18/06/07 19:35:25 ERROR Executor: Exception in task 8.0 in stage 16.0 (TID 611)
java.lang.RuntimeException: native snappy library not available: this version of libhadoop was built without snappy support.
at org.apache.hadoop.io.compress.SnappyCodec.checkNativeCodeLoaded(SnappyCodec.java:65)
at org.apache.hadoop.io.compress.SnappyCodec.getDecompressorType(SnappyCodec.java:193)
at org.apache.hadoop.io.compress.CodecPool.getDecompressor(CodecPool.java:178)
at org.apache.hadoop.io.SequenceFile$Reader.init(SequenceFile.java:1985)
at org.apache.hadoop.io.SequenceFile$Reader.initialize(SequenceFile.java:1880)
at org.apache.hadoop.io.SequenceFile$Reader.<init>(SequenceFile.java:1829)
at org.apache.hadoop.io.SequenceFile$Reader.<init>(SequenceFile.java:1843)
at org.apache.hadoop.mapred.SequenceFileRecordReader.<init>(SequenceFileRecordReader.java:49)
at org.apache.hadoop.mapred.SequenceFileInputFormat.getRecordReader(SequenceFileInputFormat.java:64)
at org.apache.spark.rdd.HadoopRDD$$anon$1.liftedTree1$1(HadoopRDD.scala:251)

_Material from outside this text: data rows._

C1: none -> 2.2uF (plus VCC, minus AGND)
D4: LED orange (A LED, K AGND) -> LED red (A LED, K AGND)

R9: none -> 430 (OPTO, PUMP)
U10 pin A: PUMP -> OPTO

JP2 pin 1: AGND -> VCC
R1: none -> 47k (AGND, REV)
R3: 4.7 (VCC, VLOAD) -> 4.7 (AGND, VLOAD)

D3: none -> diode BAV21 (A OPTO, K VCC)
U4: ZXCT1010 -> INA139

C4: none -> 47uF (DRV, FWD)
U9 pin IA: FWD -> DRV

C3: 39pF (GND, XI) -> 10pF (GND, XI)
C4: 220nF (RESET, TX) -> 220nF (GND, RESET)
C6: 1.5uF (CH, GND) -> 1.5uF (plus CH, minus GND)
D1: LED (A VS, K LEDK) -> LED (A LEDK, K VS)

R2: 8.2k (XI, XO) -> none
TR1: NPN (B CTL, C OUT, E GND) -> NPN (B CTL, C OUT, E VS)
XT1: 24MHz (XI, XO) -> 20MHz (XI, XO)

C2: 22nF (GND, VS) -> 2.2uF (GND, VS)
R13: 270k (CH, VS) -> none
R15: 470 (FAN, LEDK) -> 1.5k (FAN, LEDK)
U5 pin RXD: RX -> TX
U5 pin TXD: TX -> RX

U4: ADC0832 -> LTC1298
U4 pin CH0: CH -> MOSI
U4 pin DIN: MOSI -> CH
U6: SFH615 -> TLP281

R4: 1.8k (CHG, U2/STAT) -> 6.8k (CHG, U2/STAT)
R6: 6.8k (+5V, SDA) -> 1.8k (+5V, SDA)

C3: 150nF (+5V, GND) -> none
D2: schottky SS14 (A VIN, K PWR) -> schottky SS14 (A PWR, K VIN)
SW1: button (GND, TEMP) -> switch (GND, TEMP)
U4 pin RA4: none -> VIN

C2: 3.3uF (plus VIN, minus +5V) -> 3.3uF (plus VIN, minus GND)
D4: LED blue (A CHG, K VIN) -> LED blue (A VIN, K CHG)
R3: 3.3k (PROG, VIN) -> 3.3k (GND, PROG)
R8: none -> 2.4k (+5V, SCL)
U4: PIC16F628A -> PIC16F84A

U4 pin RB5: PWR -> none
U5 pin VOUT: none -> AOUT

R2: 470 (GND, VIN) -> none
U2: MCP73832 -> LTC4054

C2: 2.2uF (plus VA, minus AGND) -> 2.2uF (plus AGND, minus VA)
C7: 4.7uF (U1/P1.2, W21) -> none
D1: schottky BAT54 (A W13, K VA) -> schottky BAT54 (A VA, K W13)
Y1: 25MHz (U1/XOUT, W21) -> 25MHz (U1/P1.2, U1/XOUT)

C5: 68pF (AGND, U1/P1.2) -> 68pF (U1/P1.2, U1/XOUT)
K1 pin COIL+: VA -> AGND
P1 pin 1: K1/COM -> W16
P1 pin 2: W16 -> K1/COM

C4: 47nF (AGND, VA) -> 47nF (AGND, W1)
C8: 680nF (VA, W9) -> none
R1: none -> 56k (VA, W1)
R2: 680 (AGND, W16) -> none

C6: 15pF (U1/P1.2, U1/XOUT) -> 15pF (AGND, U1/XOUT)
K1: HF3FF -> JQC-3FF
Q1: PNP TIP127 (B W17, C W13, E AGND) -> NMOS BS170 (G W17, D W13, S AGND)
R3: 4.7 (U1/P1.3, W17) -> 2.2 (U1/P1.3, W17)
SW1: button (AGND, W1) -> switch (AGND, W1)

at org.apache.spark.rdd.HadoopRDD$$anon$1.<init>(HadoopRDD.scala:250)
at org.apache.spark.rdd.HadoopRDD.compute(HadoopRDD.scala:208)
at org.apache.spark.rdd.HadoopRDD.compute(HadoopRDD.scala:94)
at org.apache.spark.rdd.RDD.computeOrReadCheckpoint(RDD.scala:323)
at org.apache.spark.rdd.RDD.iterator(RDD.scala:287)
at org.apache.spark.rdd.MapPartitionsRDD.compute(MapPartitionsRDD.scala:38)
at org.apache.spark.rdd.RDD.computeOrReadCheckpoint(RDD.scala:323)
at org.apache.spark.rdd.RDD.iterator(RDD.scala:287)
at org.apache.spark.rdd.MapPartitionsRDD.compute(MapPartitionsRDD.scala:38)
at org.apache.spark.rdd.RDD.computeOrReadCheckpoint(RDD.scala:323)
at org.apache.spark.rdd.RDD.iterator(RDD.scala:287)
at org.apache.spark.scheduler.ResultTask.runTask(ResultTask.scala:87)
at org.apache.spark.scheduler.Task.run(Task.scala:108)
at org.apache.spark.executor.Executor$TaskRunner.run(Executor.scala:338)
at java.util.concurrent.ThreadPoolExecutor.runWorker(ThreadPoolExecutor.java:1142)
at java.util.concurrent.ThreadPoolExecutor$Worker.run(ThreadPoolExecutor.java:617)
Following are my details:
1) Spark 2.2.1
2) Scala 2.11.8
Created 06-11-2018 01:45 PM
Add the following settings to your custom spark-defaults
spark.driver.extraClassPath=/usr/hdp/current/hadoop-client/lib/snappy*.jar spark.driver.extraLibraryPath=/usr/hdp/current/hadoop-client/lib/native
Also there is another thread with same suggestion here
HTH
*** If you found this answer addressed your question, please take a moment to login and click the "accept" link on the answer.
Created 06-11-2018 01:38 PM
Have you installed the following packages in all your cluster nodes?
# yum install snappy snappy-devel
.
Created 06-13-2018 05:21 PM
It's already installed and the issue resolved now, tanx for you response.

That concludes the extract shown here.